Visit: Arches National Park

Location: Moab, Utah
Entrance Fee: $25/vehicle, or free with an Interagency Pass
Must-see: Delicate Arch, Landscape Arch, Devil’s Garden

This small, but mighty National Park is the stuff of aliens. Sandstone arches, carved and built over time, come in all different shapes and sizes and their striking red-orange color makes for some great photo opps. A well-paved roadway provides easy access to all of the major sites and a variety of hiking trails lead you to even more.

Delicate Arch

I suggest taking the short but brisk hike to Delicate Arch, beginning at the Wolfe Ranch Trailhead. You’ll climb up some fairly steep rock to arrive there, but people from all walks of life (including babies in strollers) make it to the top.

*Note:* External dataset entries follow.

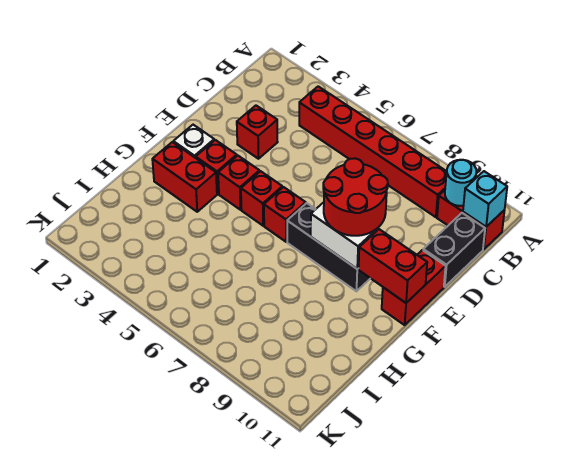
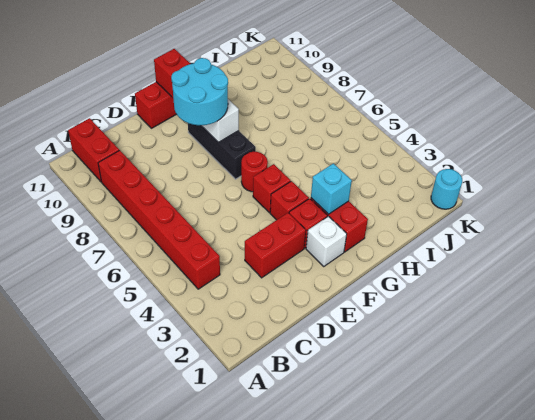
cyan round brick B10 level 2 -> cyan round brick K1 level 1
cyan brick B11 level 2 -> cyan brick G3 level 2
black brick C11:D11 level 1 -> none
red brick D3 level 1 -> red brick D3:E3 level 1
red round brick E8:F9 level 3 -> cyan round brick E8:F9 level 3
red brick F6 level 1 -> red round brick F6 level 1

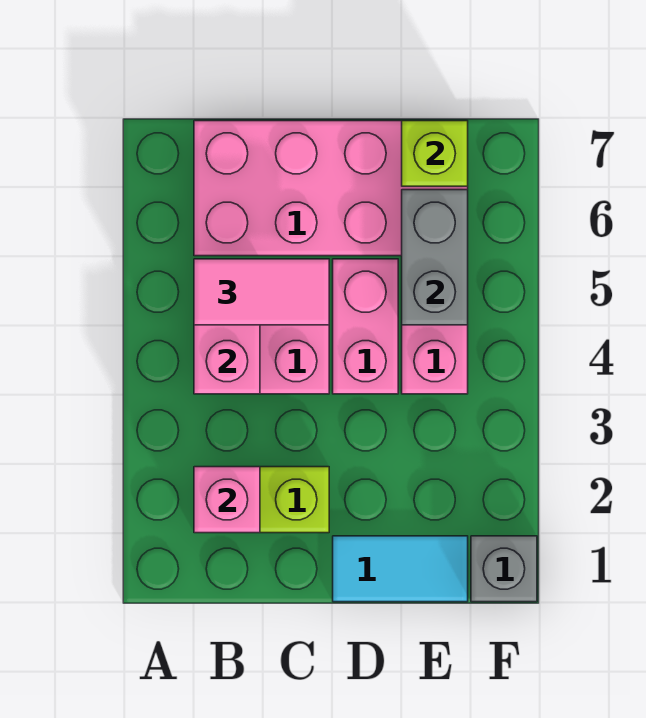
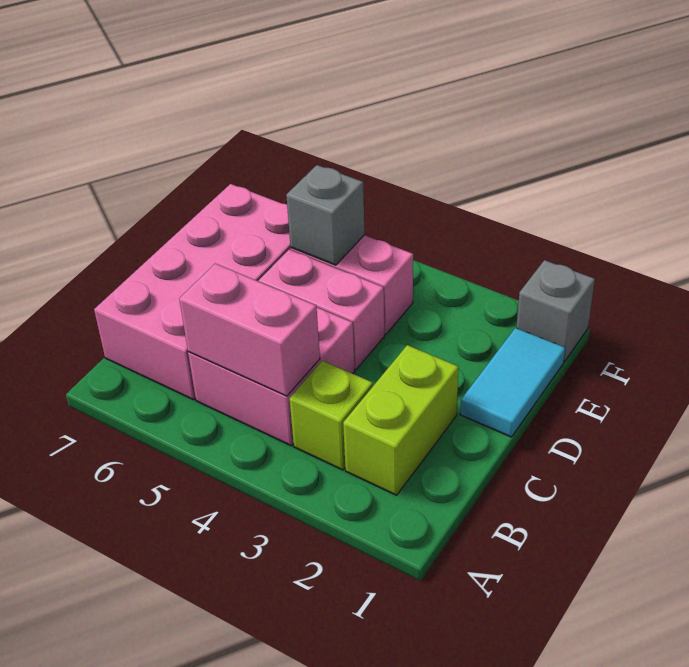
pink brick B2 level 2 -> none
pink tile B5:C5 level 3 -> none
grey brick E5:E6 level 2 -> grey brick E5 level 2
lime brick E7 level 2 -> lime brick B3 level 1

Once you arrive, take in the view of the snow-capped mountains peeking behind the majestic arch. But hold on to your hats: because it is situated on the edge of a cliff, winds can whip through Delicate Arch at high speeds. Once back at the trailhead, make sure to follow the signs for the petroglyphs just a few hundred feet away.

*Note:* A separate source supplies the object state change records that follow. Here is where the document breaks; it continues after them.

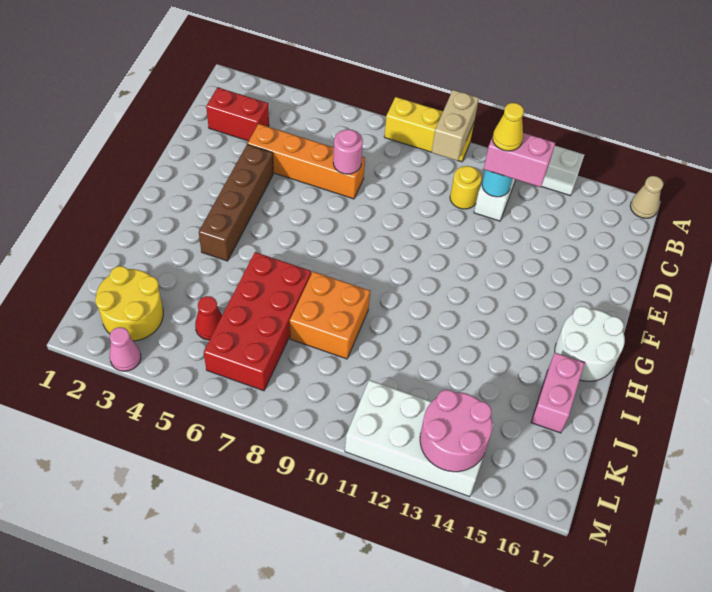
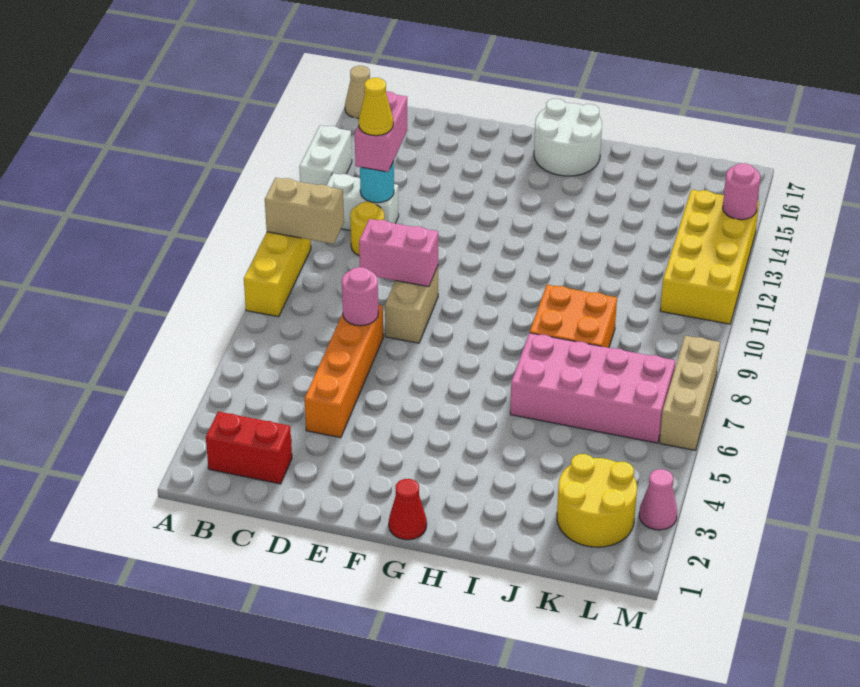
red brick C2:C3 level 1 -> red brick B2:C2 level 1
brown brick E4:H4 level 1 -> none
none -> tan brick E8:E9 level 1
red brick I6:L7 level 1 -> pink brick I6:L7 level 1
pink brick I16:J16 level 1 -> pink brick D9:E9 level 2
red cone K5 level 1 -> red cone G1 level 1
white brick L11:M14 level 1 -> yellow brick L11:M14 level 1
pink round brick L13:M14 level 2 -> pink round brick M14 level 2
none -> tan brick M6:M8 level 1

Views from Devil's Garden's primitive trail

The other must-see hiking spot that I suggest is around Devil’s Garden. Just follow the signs to get there. You can find a ton of arches along this trail and if you’re feeling brave, can take the primitive route. This will have you literally walking through desert sand, where the prickly pear cacti are blooming and jack-rabbits roam free. At the end, you can climb up a few rocks and take in some really breathtaking views of the park. Do bring a map, though. There are very few signs and when storms hit, this area can be the source of flash floods.

DSCN4008

Speaking of Devil’s Garden, this is the only spot where you can camp within the park’s borders. Sites book up months in advance (as I learned quite quickly), but never fear, there are plenty of options just 5 minutes down the road in Moab (a great place for food, supermarkets, camping gear, really whatever you may need). We chose Moab Valley RV Resort and Campground. For under $50, we stayed in a site under an awning, enjoyed hot showers and a pool and hot tub and were even given a free cookie upon arrival. This place was totally worth the extra cost, considering its short distance from the park and great service.

Well, I think that’s pretty much all you need to know about Arches National Park. As always, feel free to comment with any questions.